Is This The End Of Fashion Week?

07:01

Fashion Week’s Over in New York. Now What?

And what was with the mood this season?

By Leandra Medine

Fashion Week in New York ended this week like it always does on the third Thursday of February following a Marc Jacobs show, but this season more than ever feels like the end. It seems too reductive to blame the weather for the overarching sense of fatigue that filled the air last week. Certainly we've seen worse. And for a season that showed a fair amount of really strong clothes — I'm thinking particularly of Prabal Gurung's stunning collection of dresses and snap pants and knits, Rodarte's reimagined sinister fairy bride and Michael Kors' minor burst of delight — what gives?

It's almost like for the past however many years, editors and buyers and venerated show-goers have sacrificed their long holiday weekends, smack in the middle of the coldest month in New York, to attend fashion shows because, repeat after me: I love my job, I love my job, I love my job.

There is a certain adrenaline rush that invariably comes with lights dimming, chatter quieting and the loud music that indicates a starting show — the ostensible world of opportunity that will definitively change you at its best, provide a talking point at its worst.

It's not difficult to grow addicted to it. But in the past three years — six seasons not counting resort and pre-fall — what we've found more than anything is that this adrenaline too often fails to provide the anterior change. Instead you're left with a talking point that starts to mute itself out. So you wonder: why am I here? And if that question mark gets loud enough, no matter how good the clothes are, they're tainted by your lack of purpose.

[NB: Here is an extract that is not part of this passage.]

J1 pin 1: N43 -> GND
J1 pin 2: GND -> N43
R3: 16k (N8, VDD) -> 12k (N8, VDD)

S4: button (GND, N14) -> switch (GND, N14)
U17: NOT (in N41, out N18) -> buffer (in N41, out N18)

Of course, we've also become a dedicated legion of skeptics. Are the clothes here to share an idea, or to "break the Internet?"

Cue the eye roll.

The people seem tired! And frustrated, too. Bridget Foley of WWD tore Diane von Furstenberg apart following her multi-level presentation. Cathy Horyn accused Fashion Week of making many of us its bitch. I'm afraid to read any of Vanessa Friedman's reviews; I feel like she may as well ram an axe through my screen. But can we afford to lose purpose? What do we have without it?

Possibly just blame. And there is plenty of that to go around. When in doubt, it's the Internet's fault, right? Here we've seen fashion turned up to a ridiculously high volume. It became a megaphone, and whether you wanted to hear it or not, it caught you. You had no choice but to consume it. So you did. Then the beast continued to grow. It hit an apex. Then it exploded like a balloon over-injected with helium. But for the people who work in fashion, an assemblage of creatives who live and die by the matriculation of trends, this picking up the pieces of latex has offered a confusing inflection point where we have no choice but to stand.

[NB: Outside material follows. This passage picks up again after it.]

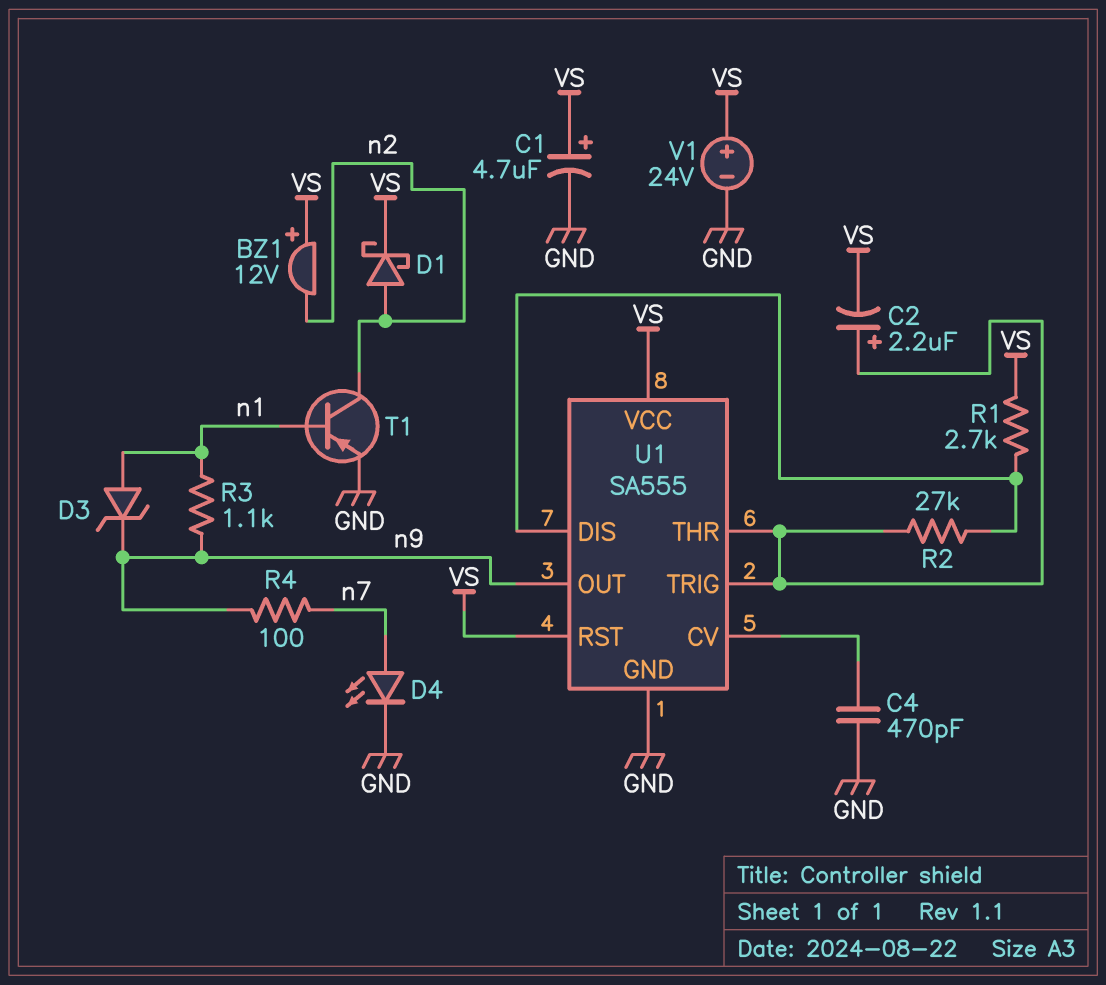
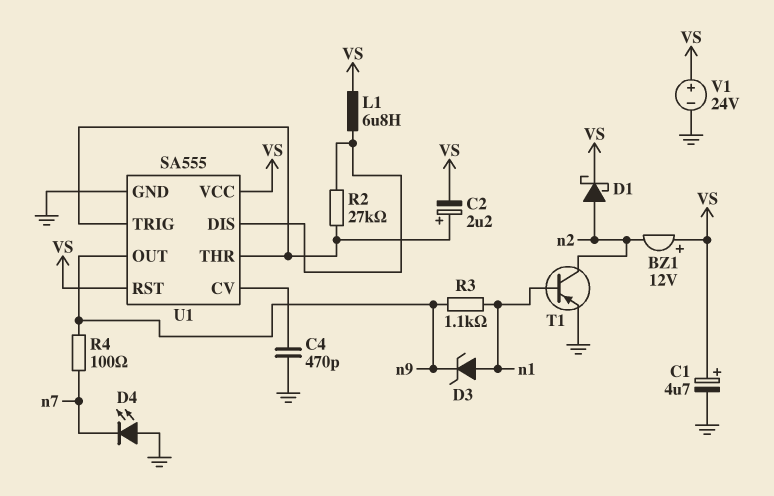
D4: LED (A n7, K GND) -> LED (A GND, K n7)
L1: none -> 6.8uH (U1/DIS, VS)
R1: 2.7k (U1/DIS, VS) -> none

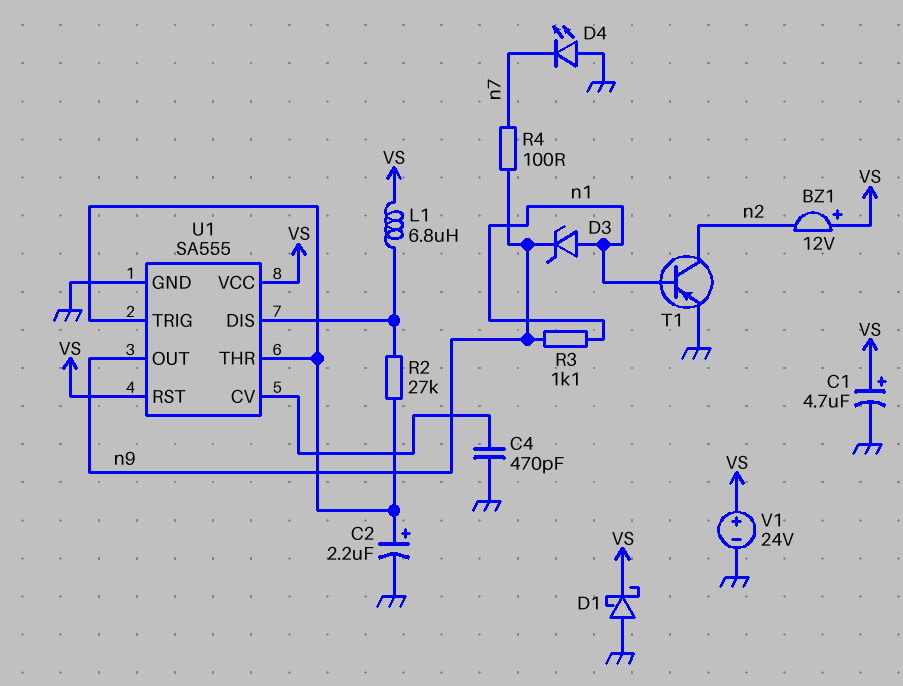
C2: 2.2uF (plus U1/THR, minus VS) -> 2.2uF (plus U1/THR, minus GND)
D1: schottky (A n2, K VS) -> schottky (A GND, K VS)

Because here's the thing: maybe we're reading fashion week as a trend. And maybe we feel like the "trend" of fashion week has ended. Are we deluding ourselves into believing that fashion week is "out of style"? It sounds ridiculous but if you think about it, the establishment by definition revolves itself around trends — identifying new ones, discarding old ones, turning the interim ones on their heads and so forth. So we've muddled the pieces with The Thing that houses them but! — and there's a big but — as is always the case with any trend, it's cyclical.

That ravenous craving always comes back. And when it comes back quickly is often when you know it's not exactly a trend.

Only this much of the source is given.